In his 28-year career at Intel, Ghani, often called “Mr. Transistor,” has filed more than 1,000 patents and led teams responsible for some of the most revolutionary changes in transistors. An Aug. 17 Intel handout stated that innovations from his teams include strained silicon, High-K metal gate, FinFet transistors and, most recently, RibbonFET transistors. It added that his contribution to semiconductor technology has been enormous.
Prof. Syed Eqbal Hasan was invited by the University of Missouri-Kansas City’s Department of Earth & Environmental Sciences to teach a course in waste management during the fall semester, which began in August. This call came one week after John Wiley & Sons published his new college textbook, “Introduction to Waste Management” (August 2022). This is his second textbook in the field of environmental science.

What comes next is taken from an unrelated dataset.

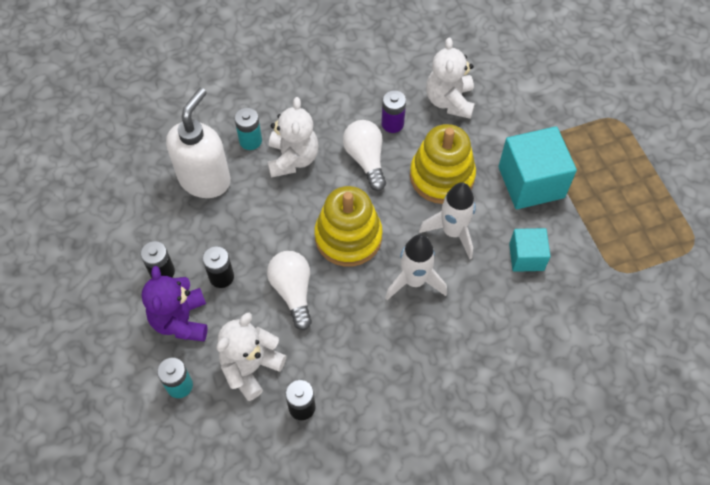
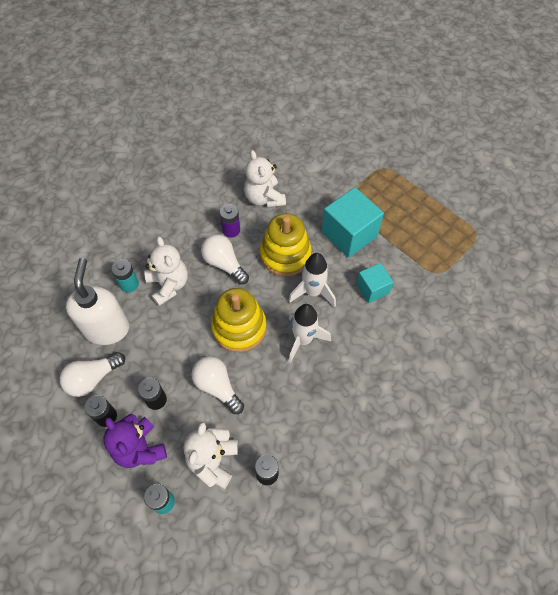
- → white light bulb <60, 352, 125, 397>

His first book, “Geology and Hazardous Waste Management” (Prentice-Hall, 1996), was used as a textbook at many U.S. and overseas universities and received the Association of Environmental and Engineering Geologists’ prestigious Holdredge Award in 1998.
Hasan (professor emeritus, environmental geology, University of Missouri-Kansas City) is a two-time recipient of the Fulbright Senior Scholar Award (2016, Qatar University; 2020, University of Jordan) and the only environmental — as well as Muslim — scientist in the world who has singly authored two college textbooks in this field of waste management.
Muhammad (“Mo”) Arsalan Haq, a Pakistani-American entrepreneur in Kansas City, who has extensive experience in the restaurants’ management, joined the AMC Theatres as the vice president, food and beverage.
AMC Theaters is the largest movie exhibition company in the world with approximately 1,000 theaters and more than 11,000 screens across the globe serving nearly 350 million guests annually.